Talvez pela atitude mediática de pouco falar em suicídio, as pessoas replicam o estigma e atitude de silêncio: não se fala do amigo, do primo, do tio que se matou. Não é assunto que se tenha à mesa. E nós, os potenciais suicidas, queremos ser ouvidos, queremos deixar cair a culpa de nos sentirmos assim. Queremos mostrar que as dores de espírito não são uma moda, não são um estilo de vida. São uma condição inata provocada por um evento cataclísmico que nos transformou para sempre. Não farei a apologia do coitadinho, mas é urgente dar voz aos que não a têm.

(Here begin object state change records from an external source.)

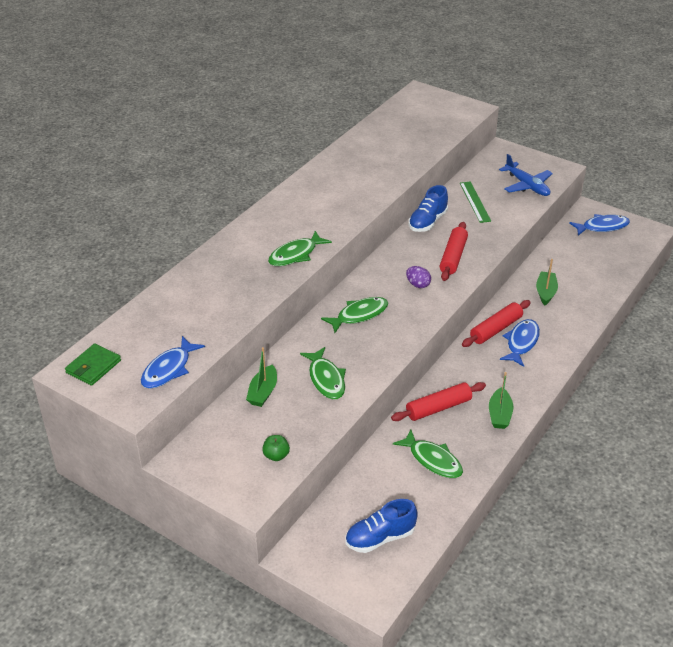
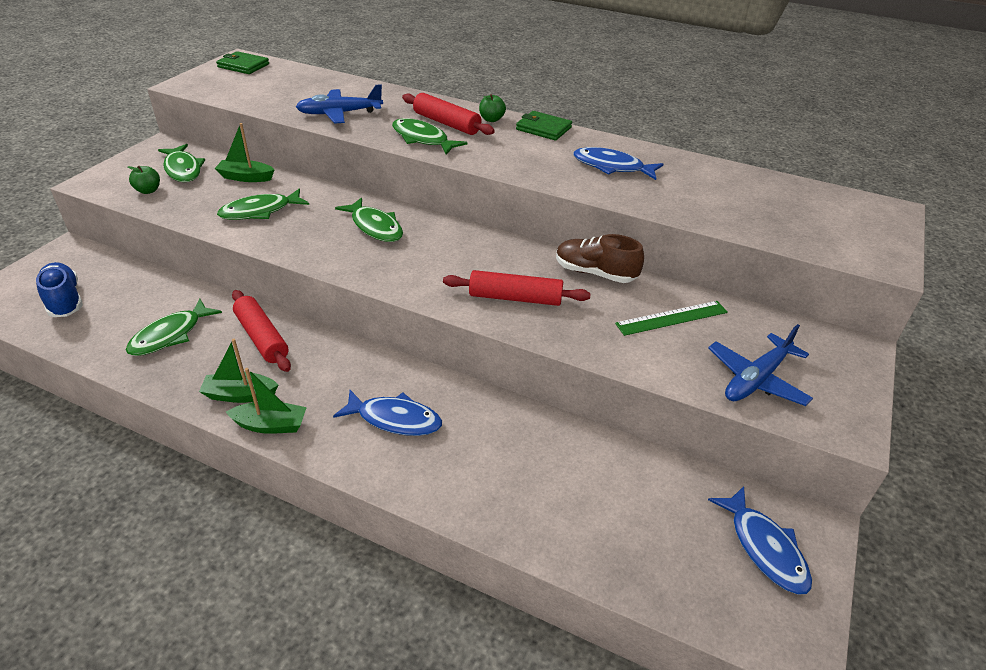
camera: 80 degrees right, 0 degrees up
(169, 369) = (231, 93): blue fish -> blue fish (612, 167)
(235, 298) = (339, 113): none -> blue plane
(237, 437) = (183, 169): none -> green fish
(266, 218) = (491, 119): none -> green apple
(288, 196) = (543, 128): none -> green wallet
(418, 284) = (443, 268): purple egg -> none
(427, 222) = (595, 273): blue shoe -> brown shoe
(496, 329) = (424, 391): red rolling pin -> red rolling pin (446, 123)
(545, 292) = (527, 451): green boat -> green boat (271, 425)

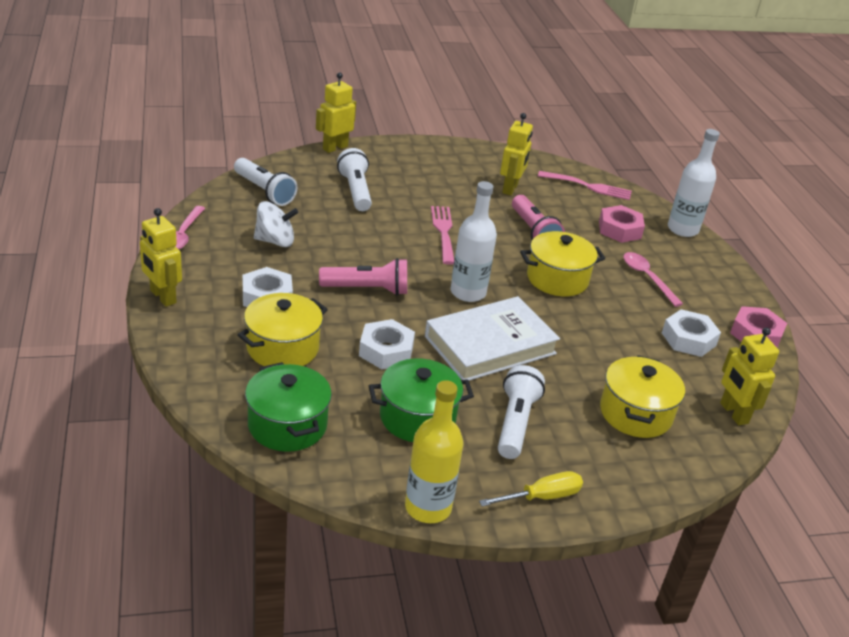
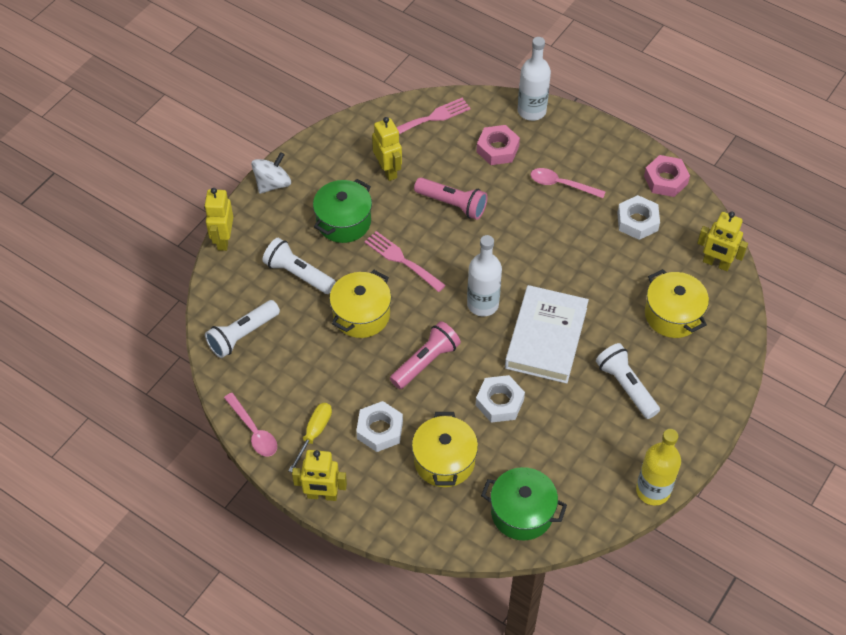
camera: 40 degrees left, 20 degrees up
(264, 191) = (242, 335): white flashlight -> white flashlight turned 135 degrees clockwise
(275, 241) = (316, 376): white spinning top -> white spinning top (272, 184)
(417, 417) = (576, 435): green pot -> green pot (343, 222)
(542, 497) = (694, 425): yellow screwdriver -> yellow screwdriver (314, 433)
(557, 279) = (516, 238): yellow pot -> yellow pot (361, 315)

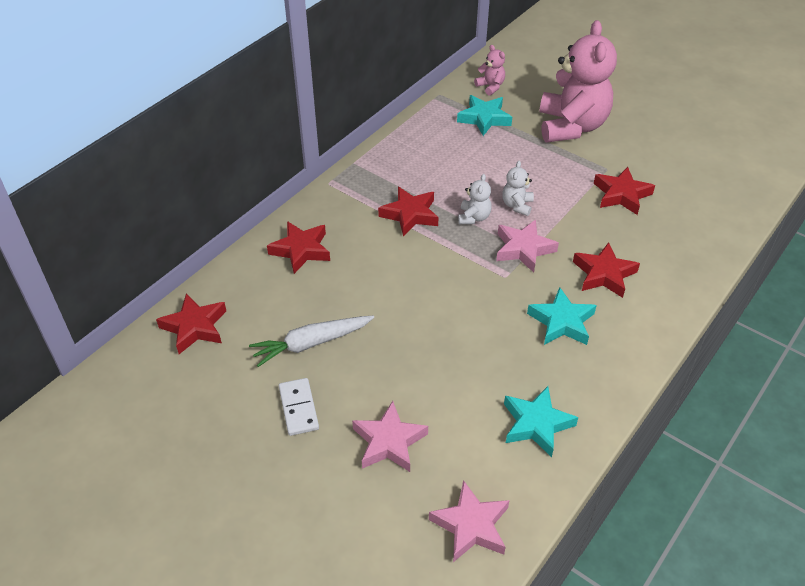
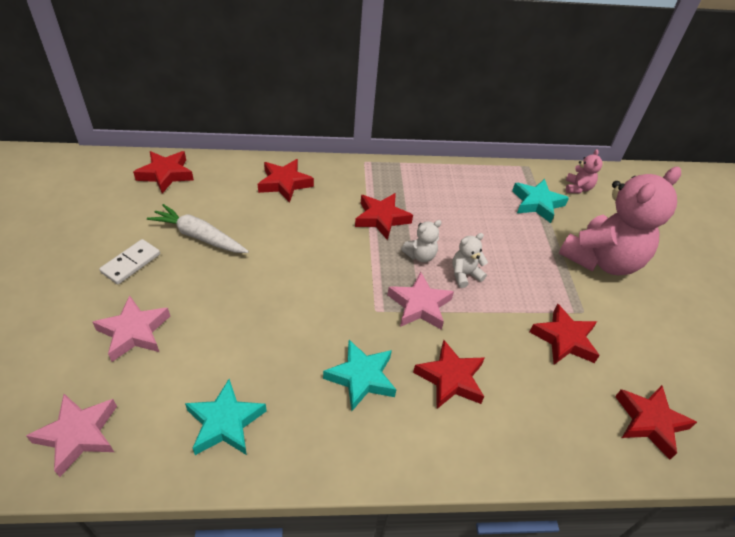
camera: 45 degrees right, 0 degrees up
(716, 202) = (650, 422): none -> red star

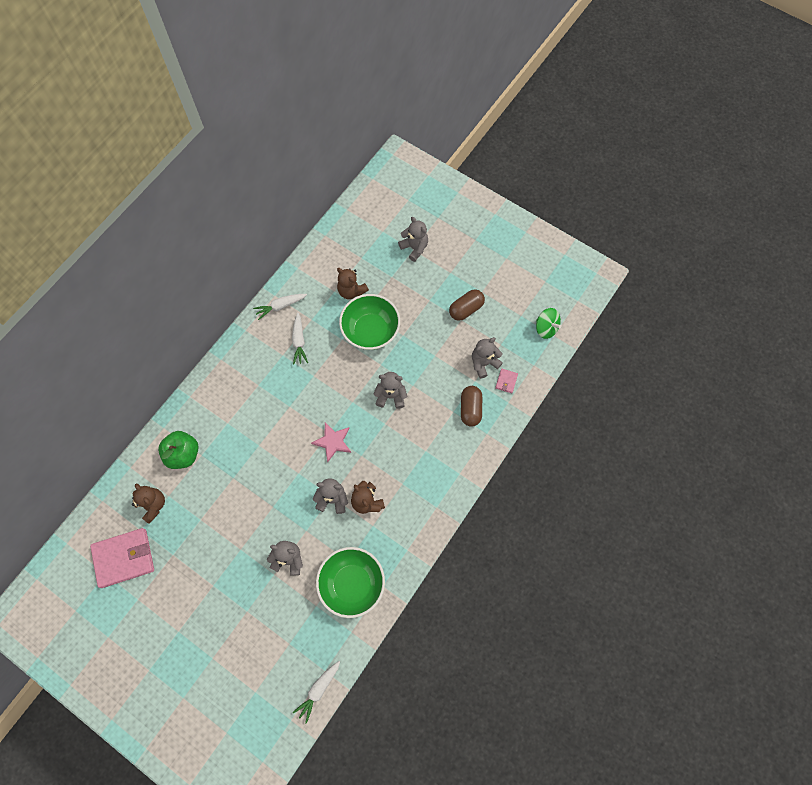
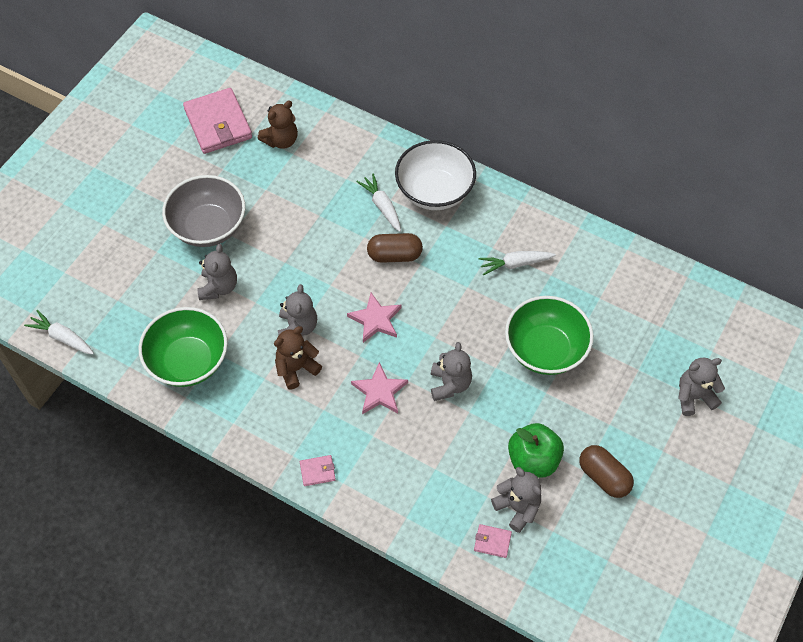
camera: 85 degrees right, 10 degrees down
(183, 454) = (345, 160): green apple -> green apple (533, 460)
(226, 390) = (434, 191): none -> white bowl
(229, 567) = (208, 227): none -> grey bowl
(280, 306) = (563, 236): white carrot -> white carrot (382, 206)
(351, 291) = (604, 319): brown teddy bear -> none
(392, 443) = (379, 391): none -> pink star
(414, 248) = (694, 397): grey teddy bear -> grey teddy bear turned 150 degrees counterclockwise
(450, 490) = (317, 471): none -> pink wallet
(470, 409) = (442, 492): brown capsule -> brown capsule (394, 255)
(546, 328) = (592, 600): green spinning top -> none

Sim, nós. Nós, porque faço parte deles. Uma infância que não existiu, uma fuga constante de maldades que um pai cometeu sobre aqueles que, em condições naturais, mais deveria amar, a descoberta de que o ónus da culpa de tudo isto poderia recair sobre mim: eis os motivos que providenciaram a eventualidade de, há coisa de dez anos, quase me ter atirado de uma janela. Pendurado do lado de fora, arrependi-me a tempo de evitar tornar-me numa sopa de carne amassada e ossos quebrados. O preço, hoje, é o de ter dores existenciais indescritíveis. Dói viver, só porque sim. E, ainda que haja motivos racionais para que isto aqui tenha desembocado, não há razões para a emoção decidir que, numa quarta-feira à noite, haja pensamentos que apontem no sentido de acabar com tudo. “Não aguento mais, é hoje”, é comum ouvir a minha própria cabeça falar assim. Os meus mais queridos que descansem: sei que nunca o farei, mas também estou ciente de que a ideia não deixará de me habitar. Mesmo assim, prefiro viver. Sempre.

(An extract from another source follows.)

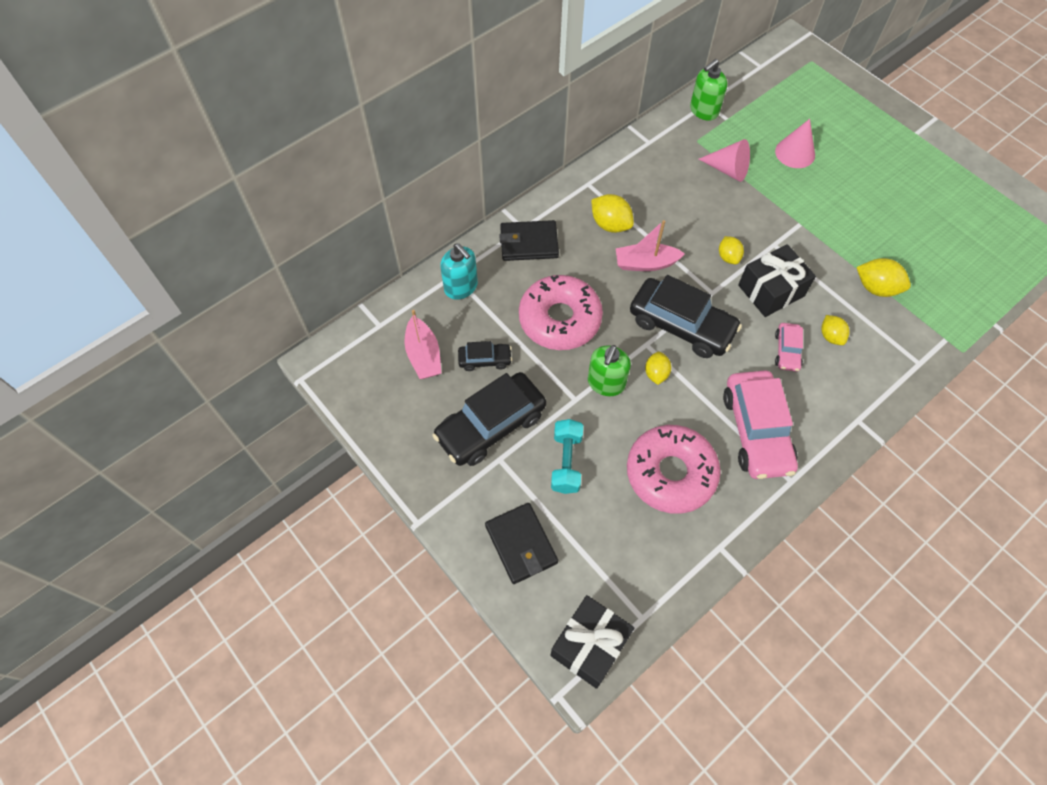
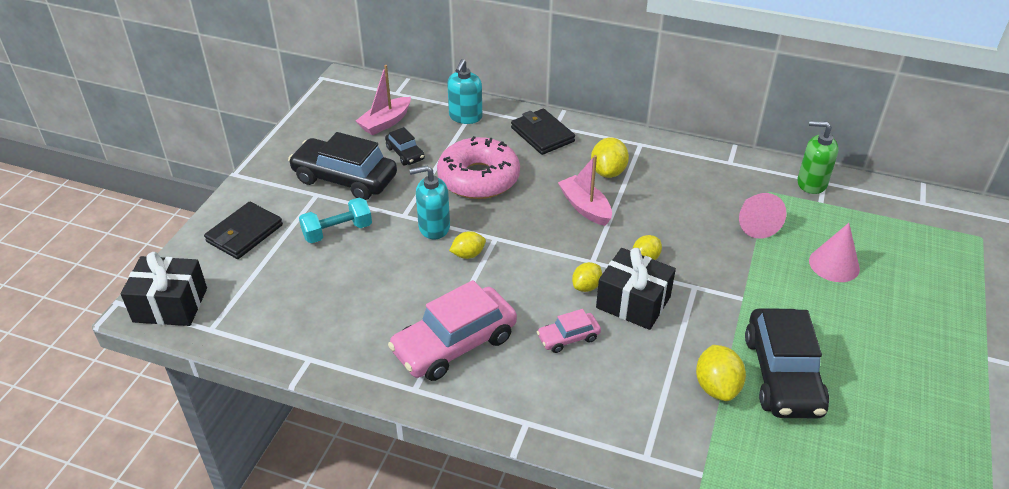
camera: 60 degrees right, 20 degrees down
(606, 383) = (434, 227): green soap dispenser -> turquoise soap dispenser
(670, 473) = (367, 299): pink donut -> none
(681, 325) = (535, 253): black car -> black car (782, 374)
(830, 336) = (616, 367): yellow lemon -> yellow lemon (586, 286)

É preciso ouvir quem precisa de falar. É preciso respeitar um silêncio necessário. É preciso abandonar as mezinhas e as banalidades que se dizem à toa. É preciso deixar de se pensar que se tem a receita para a vida, especialmente junto daqueles para quem as dores são tão inexplicavelmente atrozes e a quem a morte soa a saída adequada. É preciso parar com os julgamentos e com a ideia feita (e tonta) de que sabemos resolver as vidas dos outros. Acreditem em mim — estas dores só se amenizam, de tempos a tempos, mas não se resolvem. É preciso saber das histórias, como esta, ouvi-las, compreendê-las, aceitá-las, abraçá-las, cuidá-las, acarinhá-las e encontrar espaços de conforto que demonstrem que há lugar para o sofrimento.

Nas raras alturas em que partilho este pedaço esconso de mim, o mais usual é ouvir as malditas palavras: "não tens motivos para estar assim", seguidas de um ror de argumentos que nada mais fazem senão agudizar a dor. O estado de espírito agrava-se porque se instala a culpa de se parecer ingrato perante a vida que se tem. Compreendam: pensar em suicídio ou ter uma depressão não é uma decisão consciente. Está lá, acorda connosco. É como se fosse um terceiro braço. Está ali e não pode ser amputado. Quão ridículo soaria isto: "tens de parar de ter essa dor de estômago, não faz sentido estares assim. Além do mais, comes muita coisa saudável, não há motivos para continuares com o estômago encalacrado com tanto sofrimento. Só te dói porque és estúpido". Parem, a sério.

Nós, contudo, não estamos livres de responsabilidades. Primeiro, temos de aprender, todos os dias, a conviver com isto. Aceitar que os pensamentos suicidas estarão por cá, à espreita, e que surgirão, outra e outra vez, sem hora marcada. Além do mais, há mecanismos que precisamos de encontrar para cuidar de nós mesmos. Ainda que doa, desaparecer é a medida drástica da qual, muito provavelmente, nos arrependeremos imediatamente após tentá-la. Bem sei que há esta gigantesca dificuldade em ligarmo-nos a outros, mas é preciso encontrar janelas nesta caverna escura. Descobrir algo que dê uma pontinha de gozo em tempos de desorientação, que nos ilibe de uma prisão solitária constante. Desporto, artes, qualquer coisa: há sugestões aqui.

E temos de falar. Sempre, mais. Com um amigo, um desconhecido, uma cara-metade, até mesmo com uma audiência que não faz a mais pálida ideia de quem somos. Combater os preconceitos e partilhar as nossas histórias. Sempre, mais. Os medos irredutíveis, as esperanças inalcançáveis. Tudo. Sempre, mais.